Colorado’s retail market is facing a new reality this year, as supermarkets and convenience stores gained the right to sell full-strength beer on January 1. Some retailers say sales are already being impacted, while others caution that it’s too early for a full assessment. But there’s widespread consensus that the ranks of Colorado’s package store industry will diminish in the coming years.

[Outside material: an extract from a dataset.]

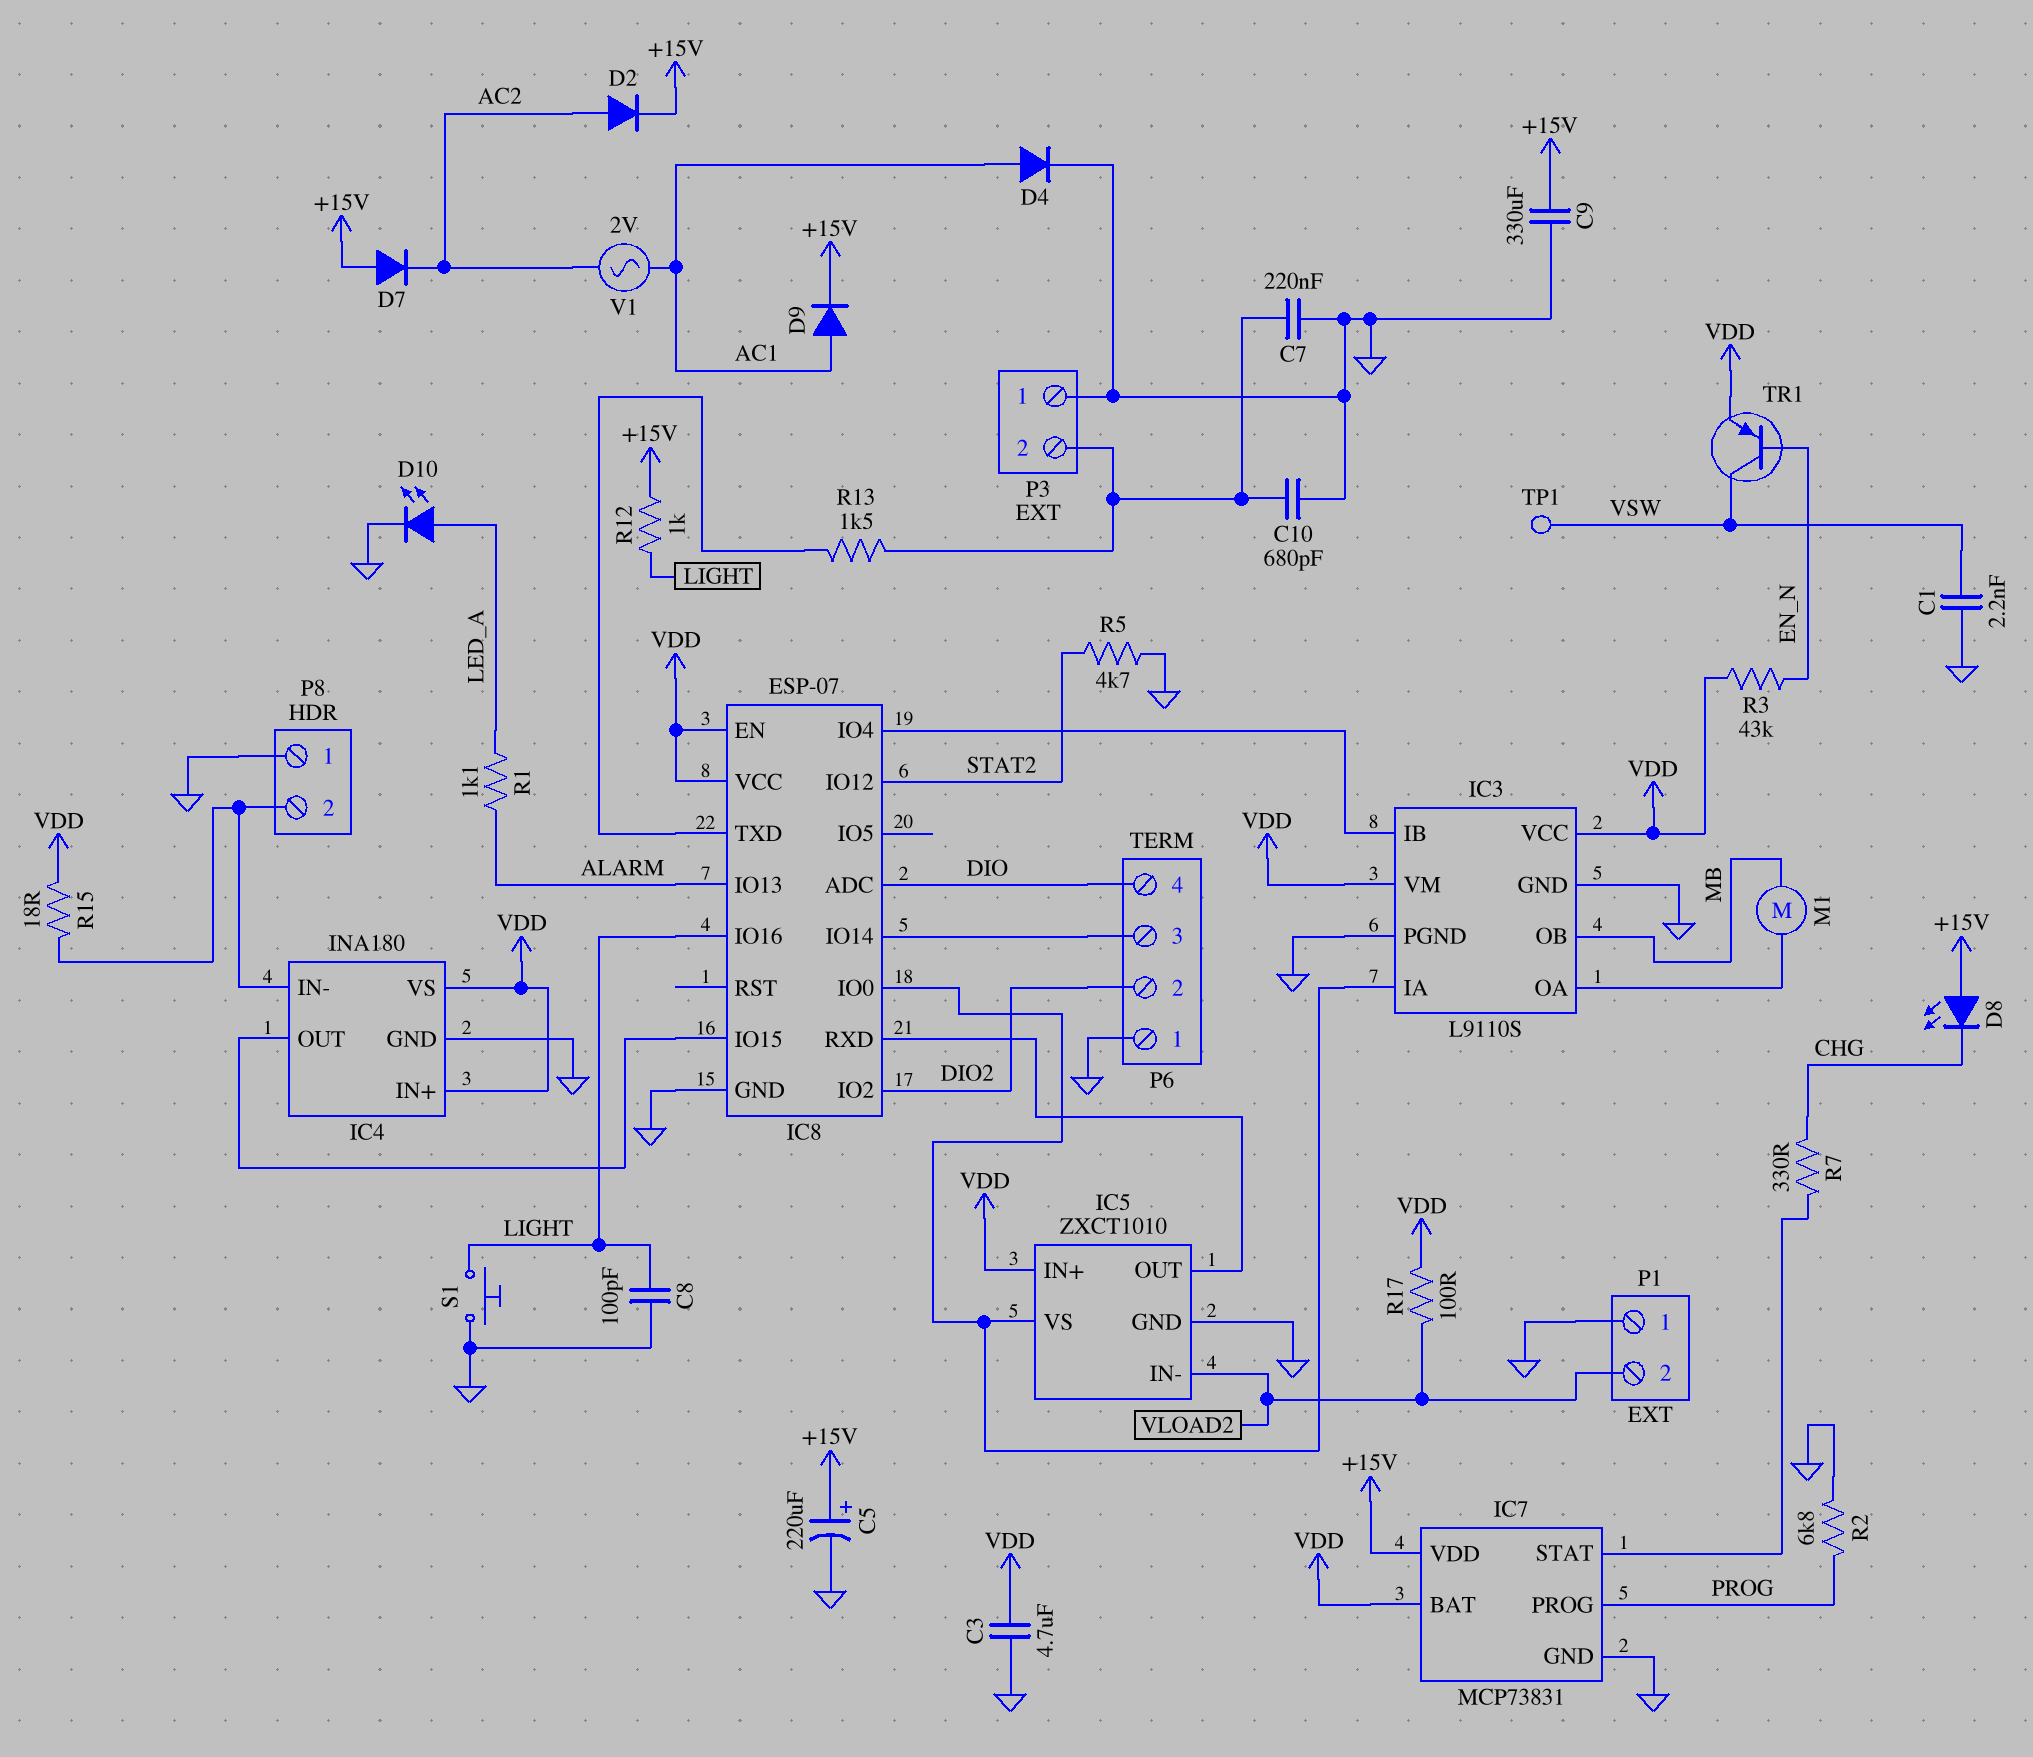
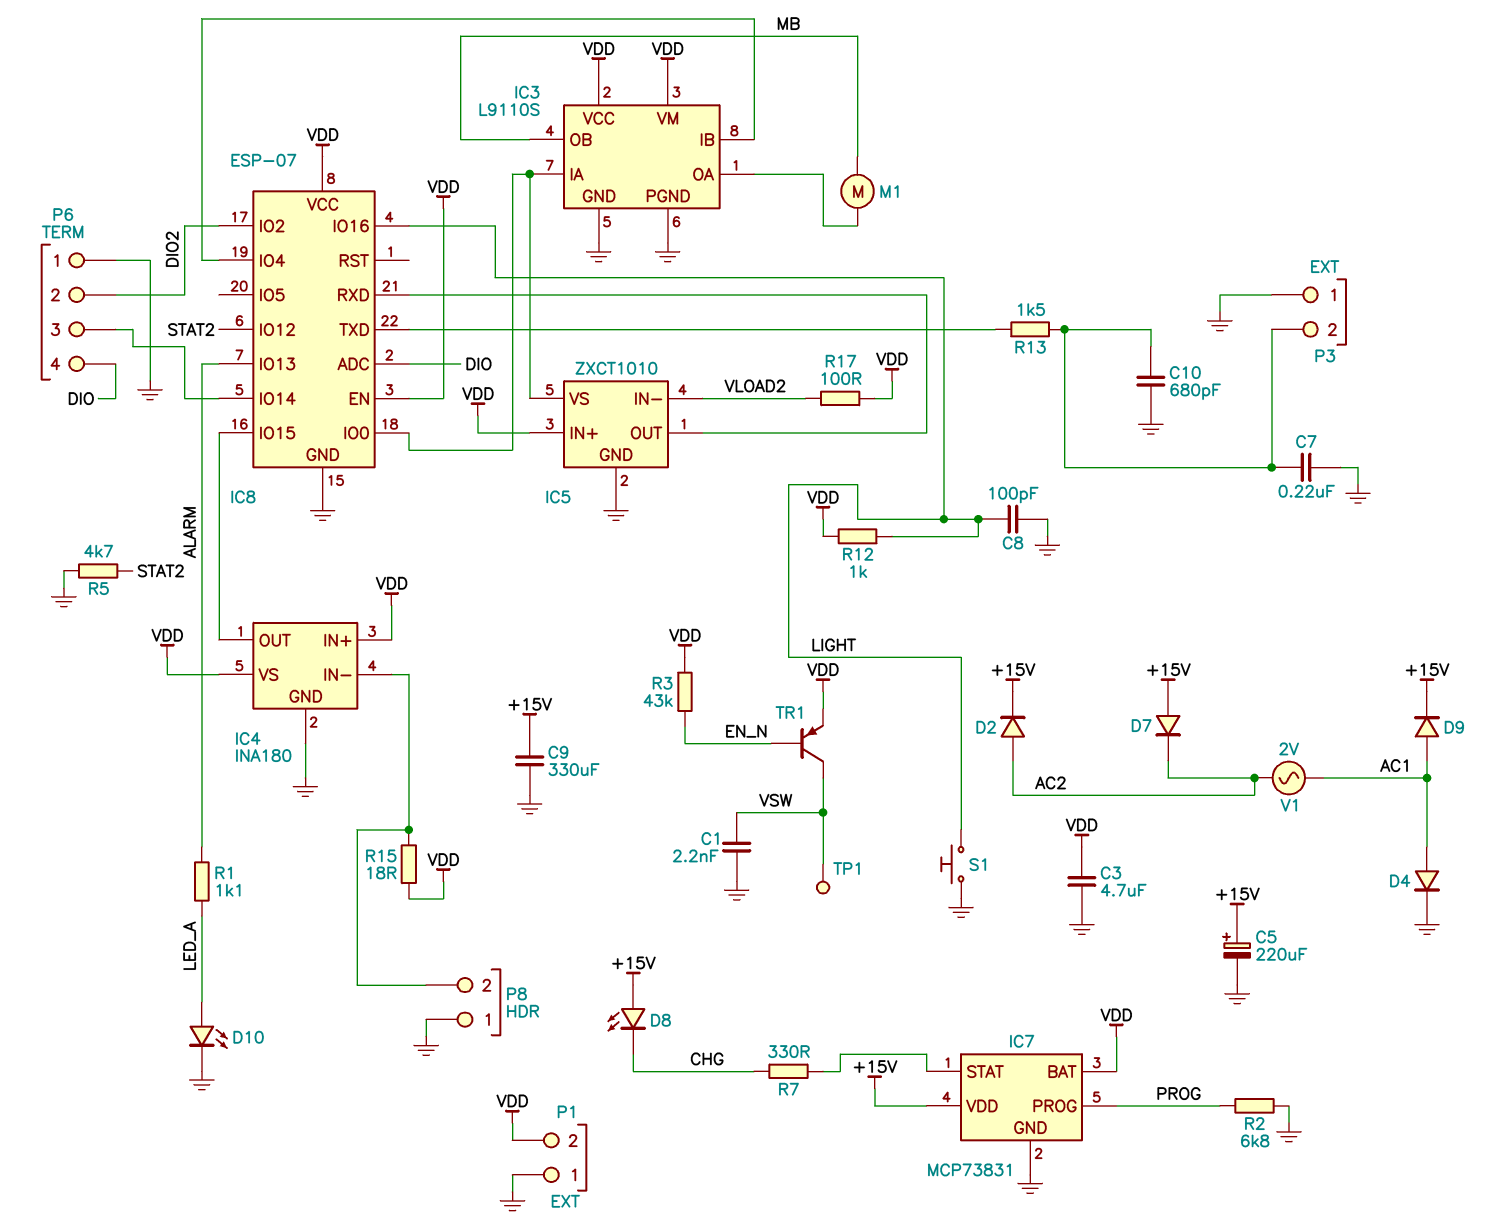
P1 pin 2: VLOAD2 -> VDD
R12: 1k (+15V, LIGHT) -> 1k (LIGHT, VDD)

“We expect that 20%-30% of the beer market will shift to the chain channel,” says Steve Findley, executive director of the Colorado Beer Distributors Association. The new law allows grocers and c-stores to sell full-strength beer, instead of the 3.2% abv beer previously allowed. Just one week after the measure became law, beer sales at Cheers Liquor Mart in Colorado Springs were down about 10%, notes co-owner Jack Backman, who adds that a Safeway near his store has installed a 30-door cooler. Mat Dinsmore, owner of Wilbur’s Total Beverage in Fort Collins, says his store was seeing a slowdown in both customer count and beer sales early in 2019. But Dinsmore adds that it’s too soon to tell whether the new law will result in an overall sales decline.

Colorado’s 1,600 independent liquor stores have never faced such competition, and many are taking steps to soften the blow. Liquor Mart in Boulder is putting greater focus on wine and spirits, particularly on local Colorado distilleries, while refining the store’s beer product mix. Dinsmore at Wilbur’s Total Beverage—where wine and spirits comprise 80% of sales—says that when it comes to mainstream beer, “it will be a race to the bottom for prices, and we won’t be able to beat the chains.” As a result, “we’re focusing on customer service and managing selection,” he says.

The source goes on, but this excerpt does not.